Se quiser, acrescente a esses comentários o fator exagero típico desse tipo de fofoca. Mas também me lembro de que, no dia de sua eleição papal, eu estava na sala de televisão com um alto funcionário jesuíta, e quando o cardeal protodiácono anunciou a "grande alegria" de "ter um papa" e pronunciou o nome de Jorge Mario Bergoglio, meu companheiro jesuíta não conseguiu reprimir um comentário um tanto pessimista do tipo: que "alegria" e que Deus nos ajude. E, claro, tanto ele quanto os católicos de Montevidéu mencionados anteriormente estiveram entre os apoiadores mais fervorosos de Francisco.
3. Como você explica essa volta de 180 graus?

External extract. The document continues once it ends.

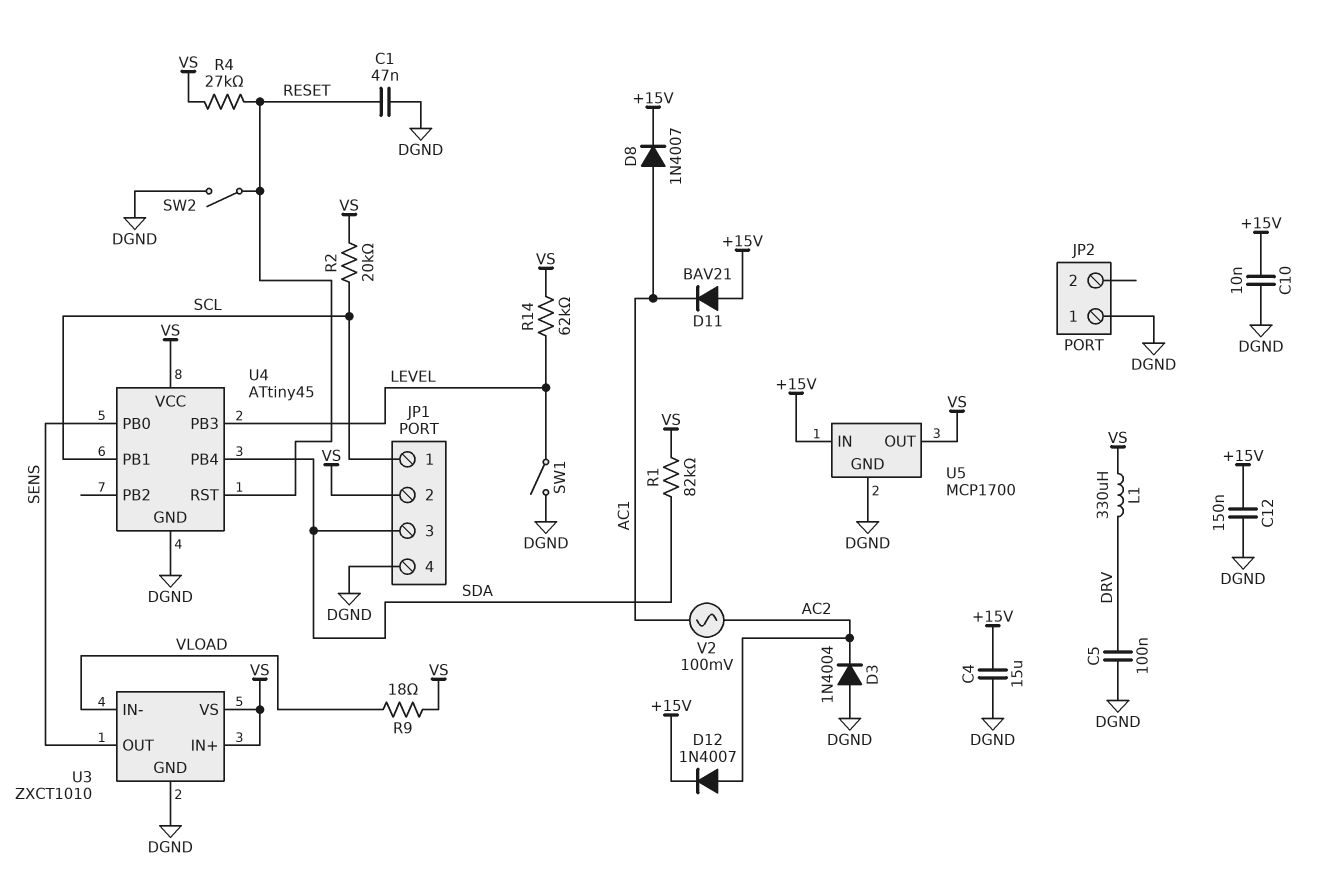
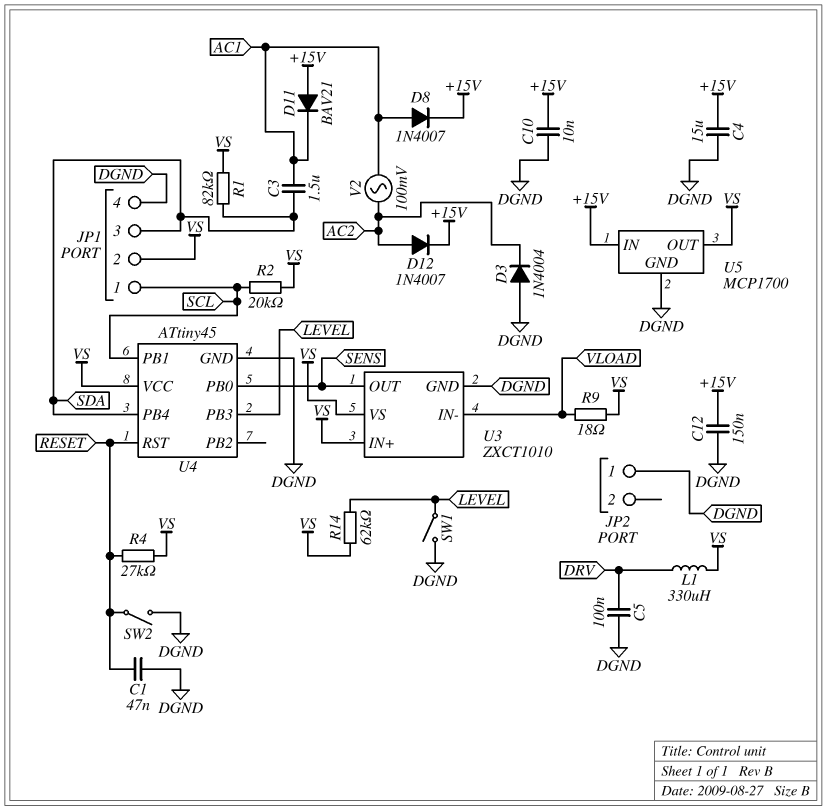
C3: none -> 1.5uF (AC1, SDA)

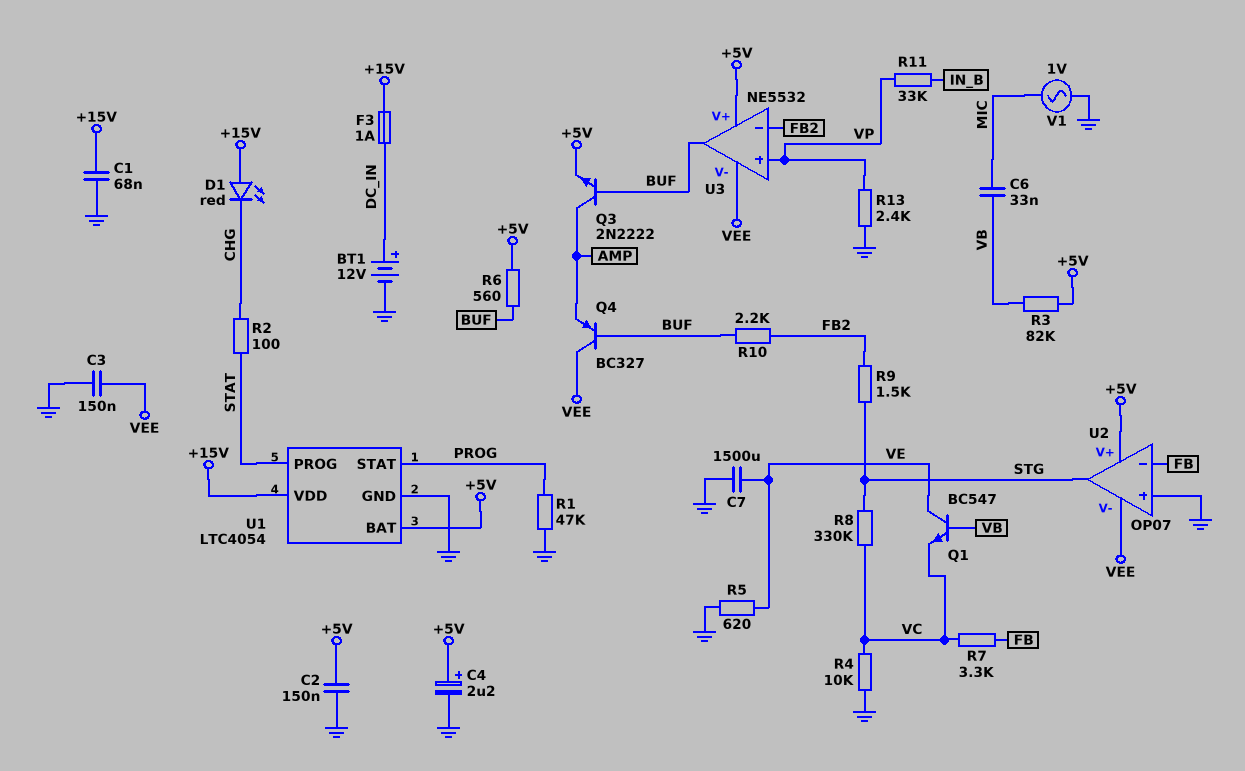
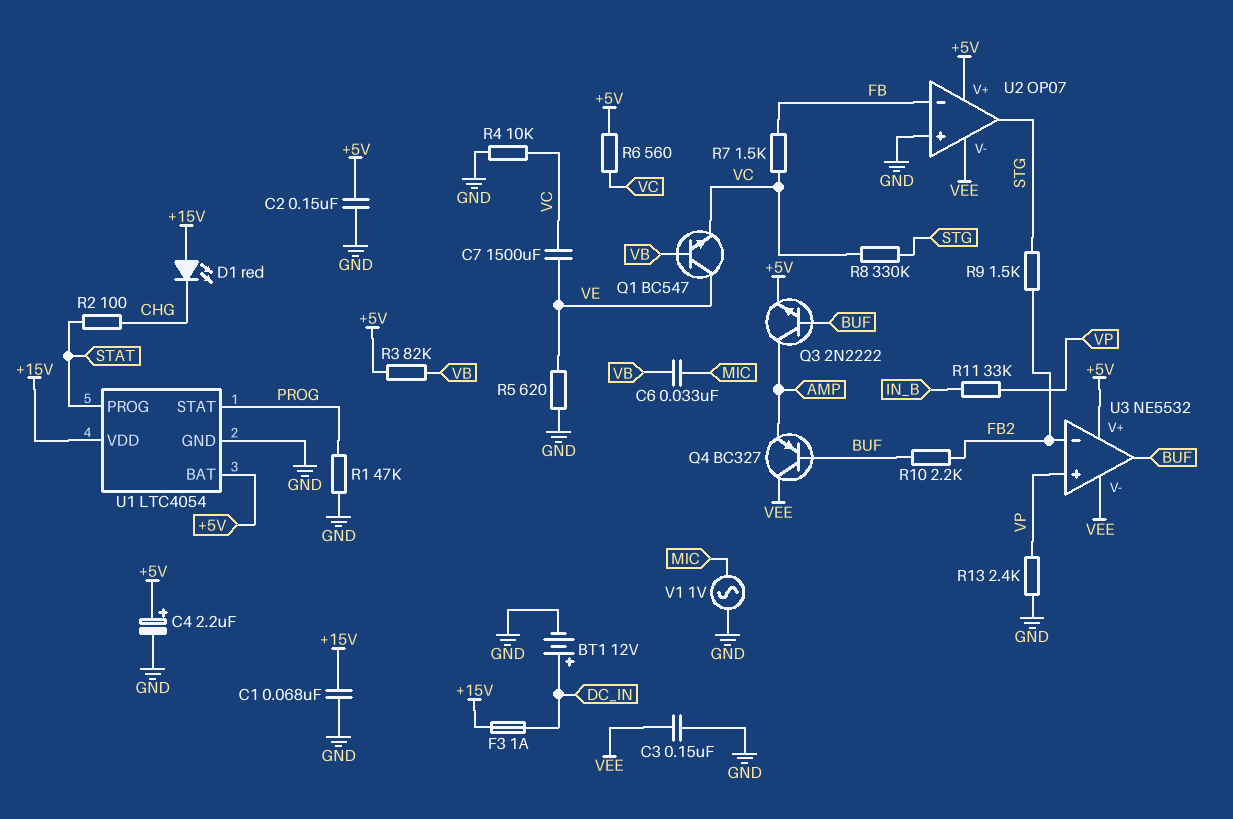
C7: 1500uF (GND, VE) -> 1500uF (VC, VE)
R6: 560 (+5V, BUF) -> 560 (+5V, VC)
R7: 3.3k (FB, VC) -> 1.5k (FB, VC)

Talvez seja aqui que apareça a noite que dá título a estas linhas. Vivi fora desses debates, mas fui esclarecido pelo que disse o escritor britânico Austen Ivereigh, amigo pessoal de Bergoglio e autor do que deve ter sido a primeira biografia de Francisco, intitulada O Grande Reformador. Vou pegar dois episódios daí.
O primeiro é um período de “exílio” do antigo provincial Bergoglio em Córdoba, Argentina (1990-92), e comentários de pessoas que costumavam ver “um rosto nervoso e frágil que passava horas olhando pela janela” de sua residência, e comentavam: “ele está doente” (p. 281). A segunda é uma visita que Bergoglio recebeu quando já era Arcebispo de Buenos Aires, de um padre que devia estar lidando com problemas muito sérios. E terminou com estas palavras do arcebispo: "Olha, eu tive a minha noite escura; acho que você terá que ter a sua."
Não nos importa como foi aquela noite, embora seja fácil imaginar parte dela, especialmente sua intensidade. Mas o velho testemunho de que podemos sair das noites transformados é importante; e a esperança de que o mesmo possa acontecer a alguns desses cardeais que agora se encontram numa situação semelhante e que não cessam de se manifestar contra Francisco. Porque o que saiu daquela noite “franciscana” é que:
Mudanças são possíveis, mas custosas.
E podemos despedir-nos do Papa que hoje parte com algumas palavras bastante sérias do Evangelho: "Ele foi constituído para trazer à luz os pensamentos e desejos de muitos corações" (cf. Lc 2, 35).